Subscription is a pricing tactic.

It is not a strategy. Not by itself.

It’s important to remember this distinction when you’re designing subscription-based membership offerings for your association.

Many associations are attracted to subscriptions for the same reasons as corporations:

  • Predictable cashflow allows for more thoughtful and confident investing in the future
  • Members who subscribe often establish habits, and engage more deeply in the association
  • Subscribing can increase loyalty and satisfaction, and result in referrals, too

I have seen the transformative power of subscription pricing in building “forever transactions” between organizations and the people they serve. I have spent most of my career studying subscription pricing, membership models and the power of focusing on long-term relationships.

But if you want your subscription offerings to be successful, and to result in greater engagement, loyalty and lifetime member value, you have to think holistically.

Step 1: Define Your Ideal Member and Forever Promise

Step 1 is to take a step back and ask yourself a few questions. Who is your ideal member? What is the ongoing goal this member is trying to achieve, or ongoing challenge they’re trying to solve?

In many associations, the “ideal member” wants to thrive personally and to support the integrity of the profession as a whole. So the ongoing goal (or what I call “forever promise”) is “help me thrive in my profession, and ensure the integrity of this profession for the future.”

Step 2: Determine All of the Ways You Can Help Members Achieve that Goal

Step 2 is about your product offering. Now that you have a clear idea of your ideal member and their desired outcome, you can consider what your organization can do to help them.

Let’s take “thrive professionally and support the integrity of the industry as a whole” as the forever promise.

You might start at the beginning of that person’s career, maybe while they’re in school. What can you do to help them early on? Maybe offer discounts on conferences, mentorship, and help with student loans.
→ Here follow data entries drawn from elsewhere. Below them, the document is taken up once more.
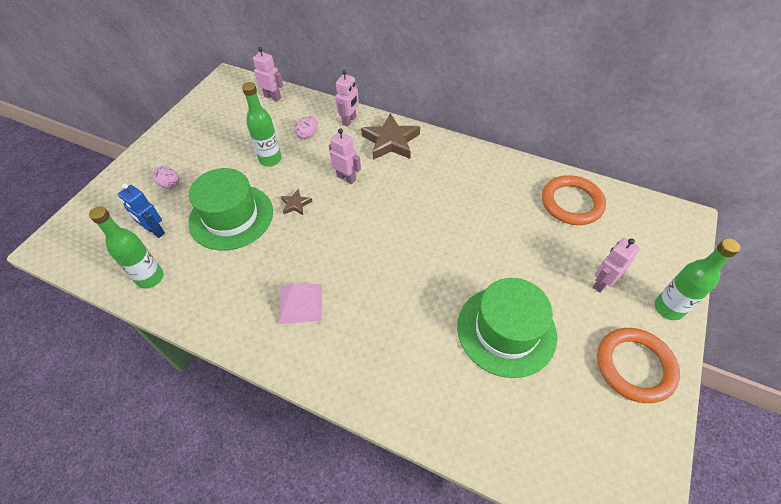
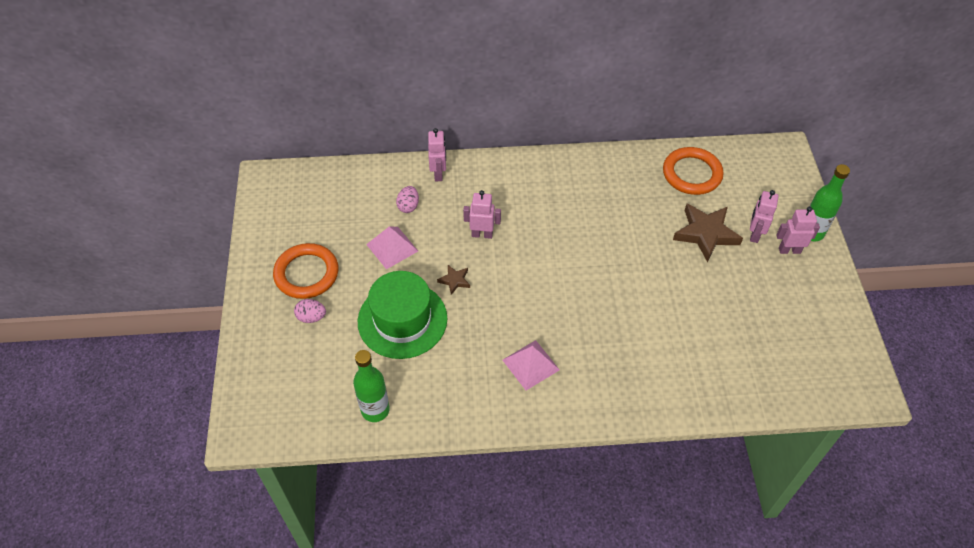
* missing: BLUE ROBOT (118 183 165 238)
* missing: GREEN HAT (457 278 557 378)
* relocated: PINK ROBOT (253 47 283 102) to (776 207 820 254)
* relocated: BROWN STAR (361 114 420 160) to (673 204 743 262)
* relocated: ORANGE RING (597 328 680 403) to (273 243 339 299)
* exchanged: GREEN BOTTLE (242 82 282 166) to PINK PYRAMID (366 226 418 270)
Later in their career, their needs might evolve—they are trying to stay current in changes in the field and build a network of colleagues and peers. So the right benefits here might be briefings, access to experts, and small group events to build connection.

And as this person reaches their peak professional status, they may value recognition for their contributions to the profession, as well as the ability to mentor others. They may also be looking for help as they plan for retirement and who will succeed them and take over their business.

By building your product offering, against the member journey, you are able to provide ongoing value, build engagement and drive loyalty. Ideally, it will seem to your members as if you can “see around corners” for them, helping them anticipate the next challenge before they’ve even considered it.

Step 3: Structure and Price Your Offerings

Only once you have the offerings and the member journey mapped out can you begin to think about the value of what you can offer, and who among your ideal members would want it. There’s quite a bit of iteration that goes on here. You may find that your offer is more or less valuable to different segments (new vs experienced professionals, for example; or people who attend your conference vs people who don’t).

Triangulate pricing, considering what your member is willing to pay, what the offering will cost you to deliver, and what alternatives the member has to achieve that forever promise.

It can be tempting to offer many subscriptions along with “add ons” for conferences, databases and other elements.

Keep in mind that the more complex your pricing, the harder it is for the member to establish habits and just trust that you’re going to help them achieve their goals, in exchange for fair payment.

Step 4 (Step Forever): Test Test Test

Even with a clear ideal member, forever promise and offering, you need to test and see how your audience responds. Do they understand what you’re offering? Is it relevant to them at that price? Once they sign up, how do they engage and what distinguishes the subscribers who stay from the ones who leave?

You will have many questions to test early on, before scaling your launch. But even after the full launch, you’ll want to continue iterating, learning from the data you’re getting back, and improving the offering.

The biggest mistake I see with organizations of all types that launch subscriptions as just one of many business models, is that they think that the launch is the finish line. And really, it’s just the starting line.